- Born: Nelly Pauline Suzanne Campo 12 August 1938 12th arrondissement of Paris, France
- Died: 3 December 2018 (aged 80) Toulouse, Occitania, France
- Occupations: Painter, radio presenter
- Organization: Anarchist Federation
- Movement: Anarcha-feminism

= Nelly Trumel =

French painter and radio host (1938-2018)

Nelly Trumel (1938–2018) was a French painter, anarcha-feminist activist and radio presenter.

==Biography==
Nelly Campo was born in Paris on 12 August 1938. Raised in a Catholic family, she was the daughter of garage owner André Campo and secretary Simone Frenisy. Although she described her father as a "tyrant" who dominated the family, her mother encouraged her to pursue an education.
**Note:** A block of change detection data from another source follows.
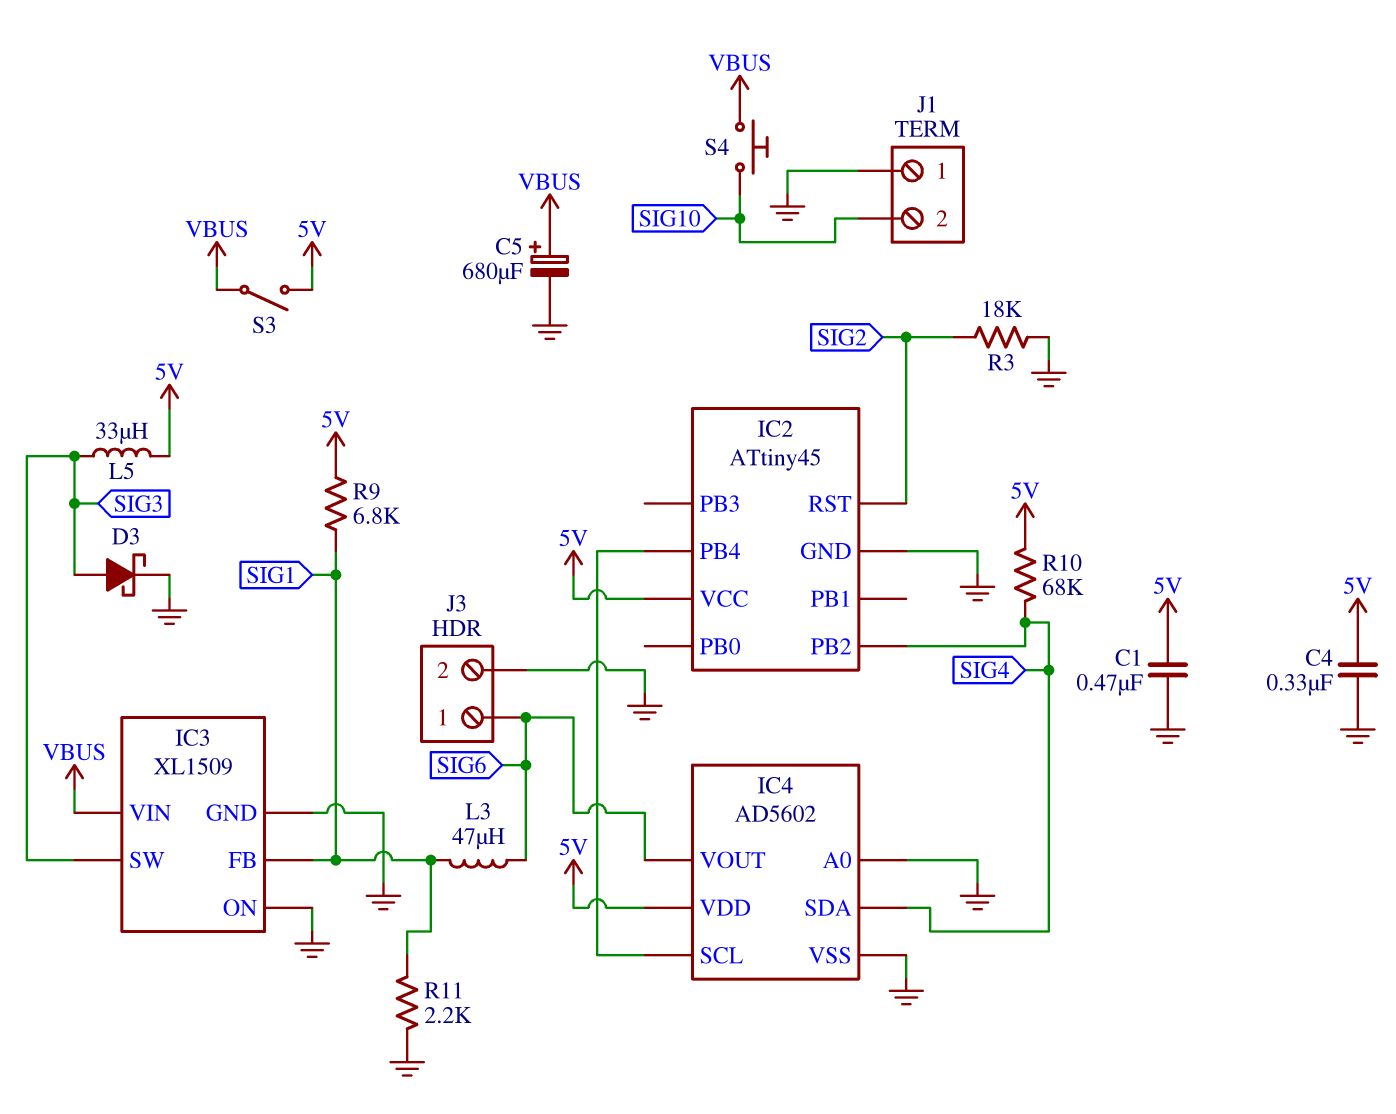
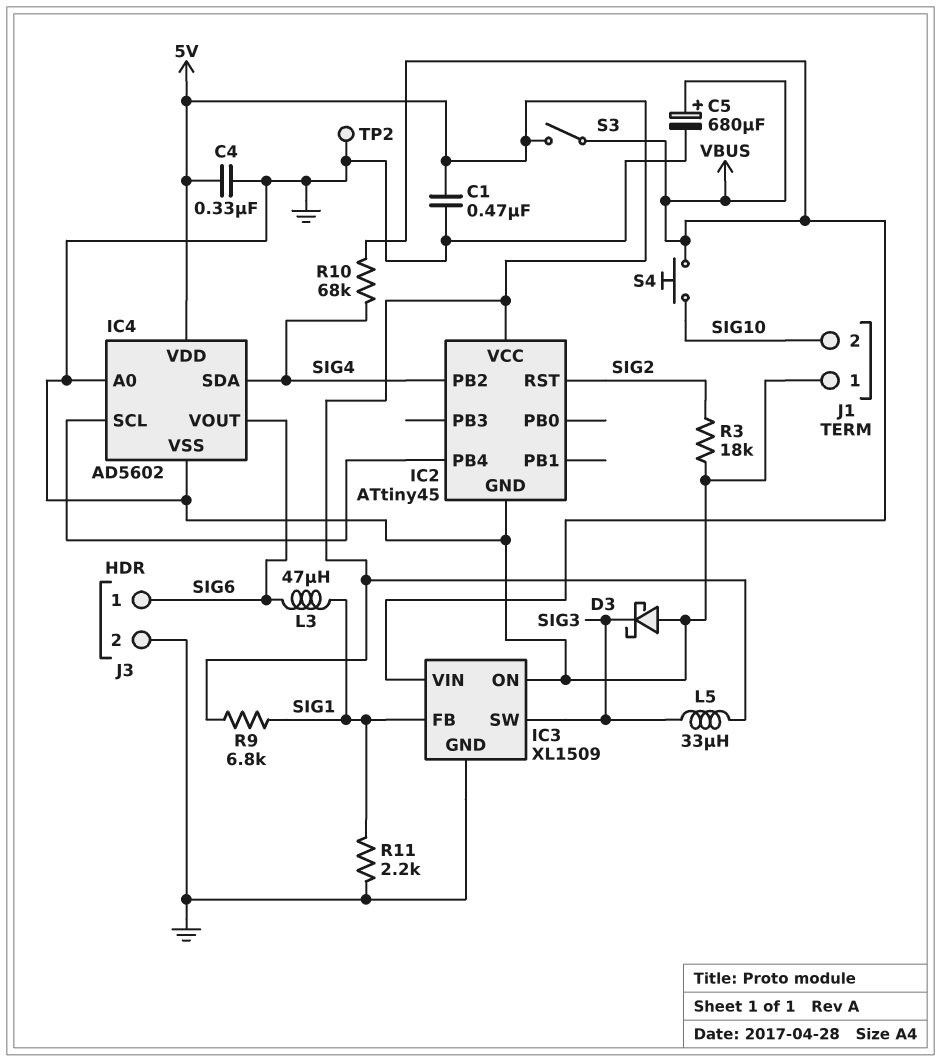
D3: schottky (A SIG3, K GND) -> schottky (A GND, K SIG3)
R10: 68k (5V, SIG4) -> 68k (SIG4, VBUS)
TP2: none -> test point (GND)

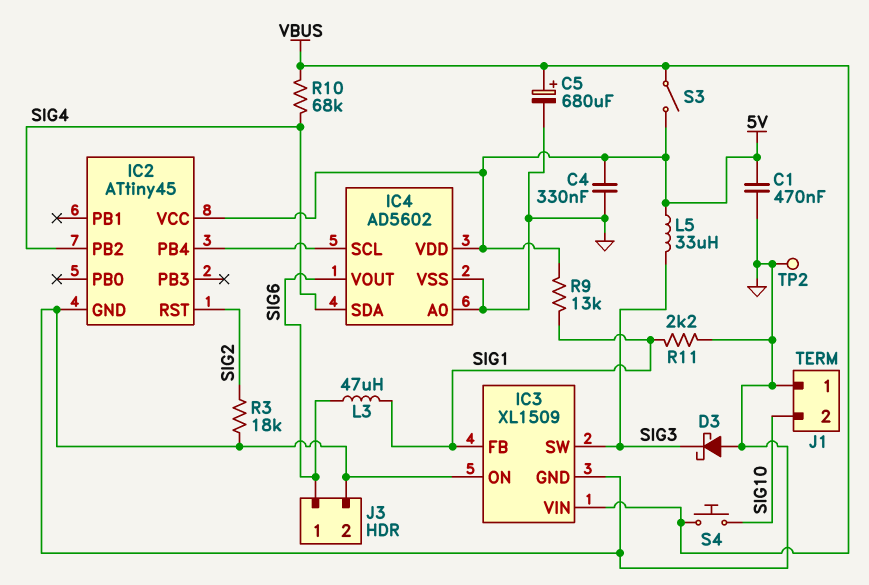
R9: 6.8k (5V, SIG1) -> 13k (5V, SIG1)

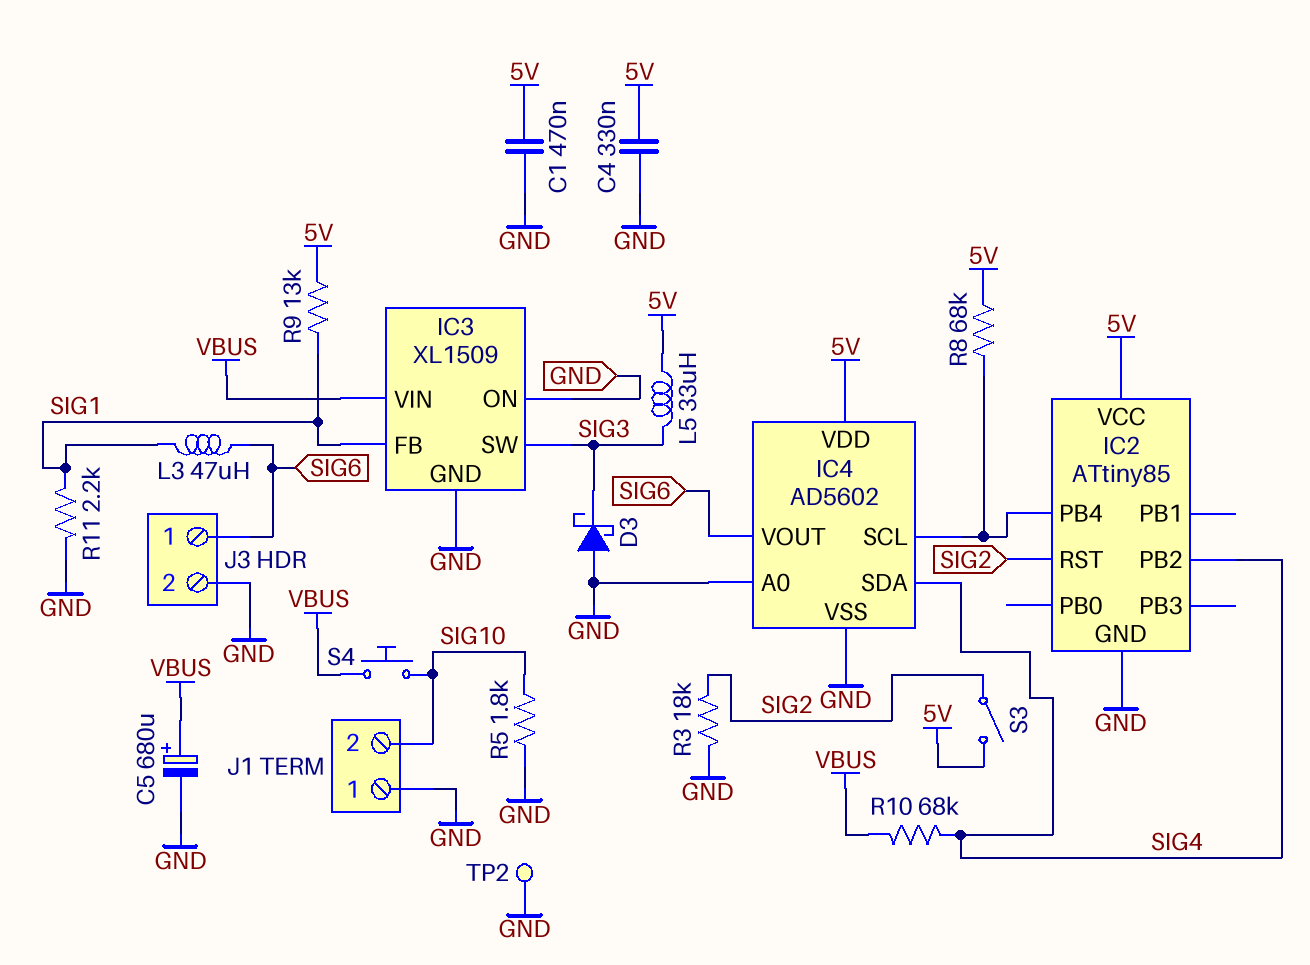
IC2: ATtiny45 -> ATtiny85
R5: none -> 1.8k (GND, SIG10)
R8: none -> 68k (5V, IC2/PB4)
S3: switch (5V, VBUS) -> switch (5V, SIG2)

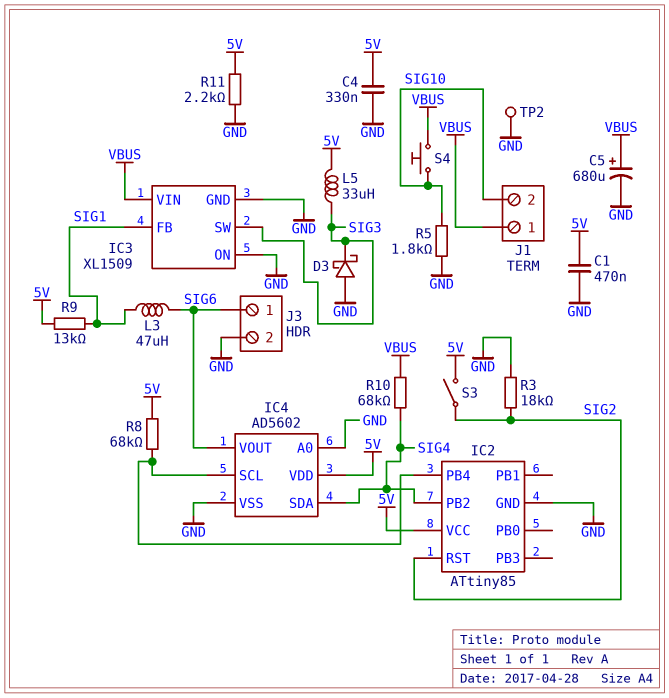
J1 pin 1: GND -> VBUS
R11: 2.2k (GND, SIG1) -> 2.2k (5V, GND)

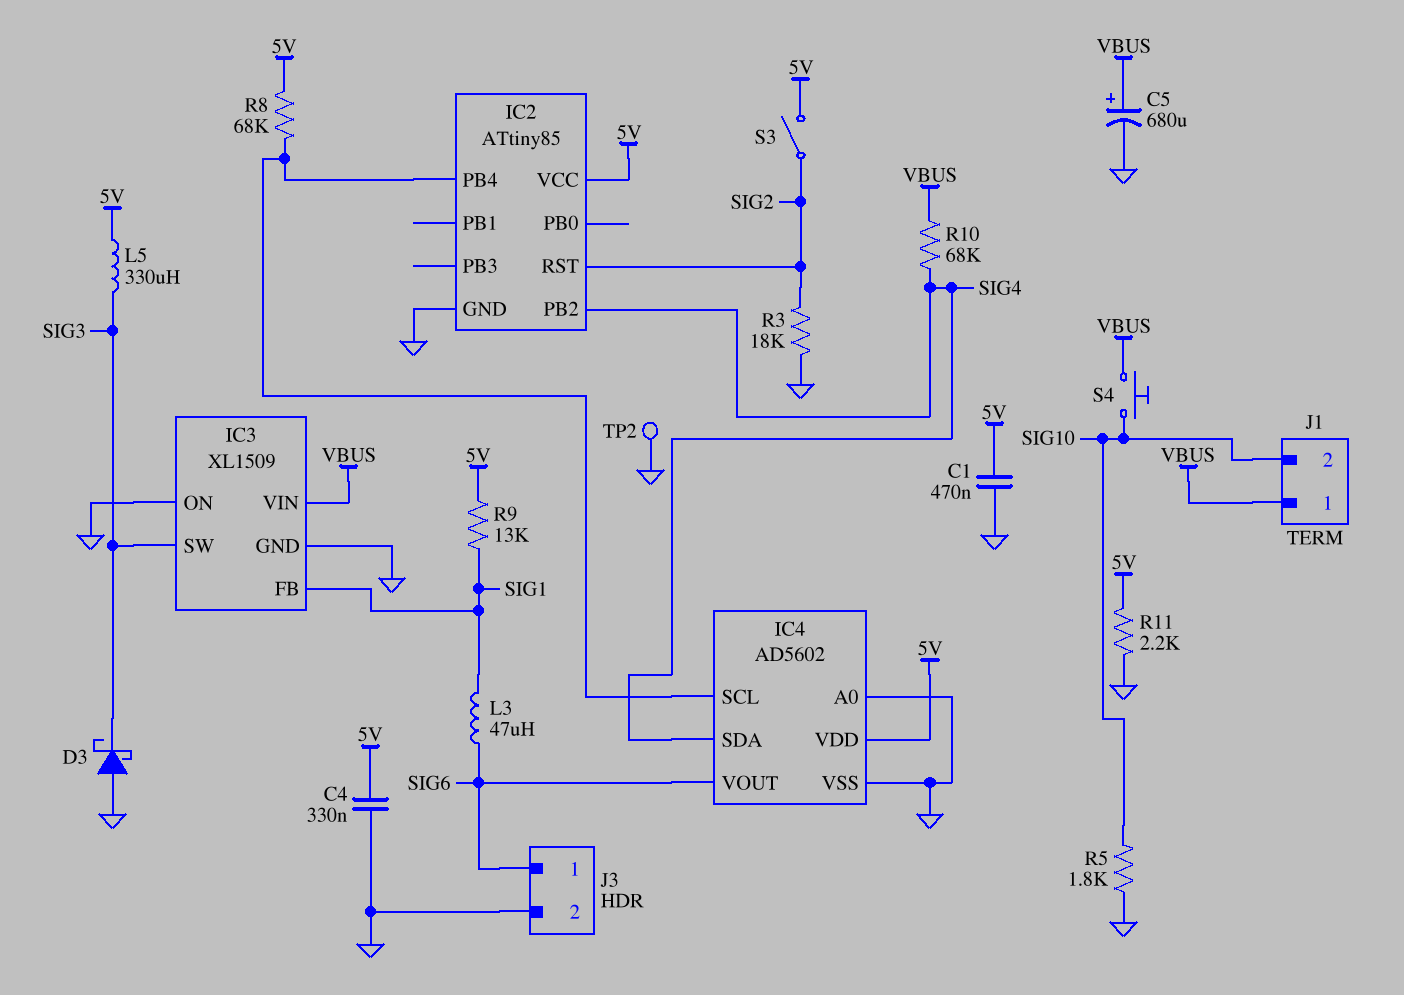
L5: 33uH (5V, SIG3) -> 330uH (5V, SIG3)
After graduating as a Bachelor of Science from the Lycée Marcelin-Berthelot, she enrolled at the EPF School of Engineering, from which she graduated in 1958.

After leaving school, she got married and gave birth to two children: a son in 1960 and a daughter in 1966. She focused all of her attentions on raising the two, but life as a housewife made her unhappy and her husband was psychologically abusive towards her.

In 1968, Trumel began seeking opportunities to get out of her house. She helped to establish socio-educational centres and joined the Federation of Parents' Councils (Fédération des conseils de parents d'élèves; FCPE), which she was involved in until her daughter left school. She briefly joined the Women's Grand Lodge Of France, but left after 3 months. At this time, she also began reading feminist theory, including The Second Sex by Simone de Beauvoir and Little Girls by Elena Gianini Belotti, which greatly influenced her to join the feminist movement.

By the 1970s, Trumel had also decided to take up painting and taught herself by working as a copyist at the Louvre. Her husband resented her new-found autonomy, but she began to resist him, especially after she started psychoanalysis in 1973, which helped her realise that she was being abused.

She divorced her husband in 1975 and immediately set to work as a painter, selling copies of her work in order to pay for her daughter's education. She joined the Souffles d'Elles, which published works about her paintings, and was a member of the Société des Artistes Français, among various other cultural associations. She joined the Union of Women Painters and Sculptors in 1988 and remained a member until its dissolution in 1993. Throughout her career, she participated in a number of exhibitions both as part of an association and by herself.

By this time, Trumel was already a committed anarcha-feminist. In 1984, she joined the Anarchist Federation and served on its women's commission. Having listened to Radio Libertaire since she was married, she volunteered her services to the radio station, initially working as a secretary while training as a radio technician. In 1986, on the 50th anniversary of the Spanish Revolution of 1936, Trumel started a new weekly anarcha-feminist radio programme Femmes Libres, named after the Spanish anarcha-feminist organisation Mujeres Libres. Slated for every Wednesday evening, she dedicated her programme to women's struggles and issues, welcoming various women guests onto the show. She also served as the station's secretary of programming from 1989 to 1991.

During this time, she also attended meetings at La Maison des femmes and joined a number of women's organisations such as the Coordination of Associations for the Right to Abortion and Contraception (Coordination des associations pour le droit à l'avortement et à la contraception; CADAC), the National Collective for Women's Rights (Collectif national pour les droits des femmes; CNDF) and The Watch Dogs (Les Chiennes de garde; CDG). She also participated in the World March of Women when it began in 2000. In an interview with the Archives du Feminisme, when asked who her favourite feminist was, she responded "To name one would be to betray the others and establish a hierarchy. Many have given me a lot".

By 1997, Trumel was only hosting Femmes Libres once a fortnight, with other hosts taking over the show during her off-weeks. She again began concentrating on her painting career, focusing on the study of light and still life. Her favourite subjects for still life photos were potatoes that were in the process of sprouting, which she depicted as "a sign of the eternal slavery of women", as well as "weapons to be thrown at the head of one's oppressor".

In 2012, she stopped hosting her radio programme entirely, and in 2013, she retired to Toulouse. Nelly Trumel died on 3 December 2018. Her work, including over 1,600 hours of radio broadcasts, has been collected and digitised by the Centre des Archives du féminisme.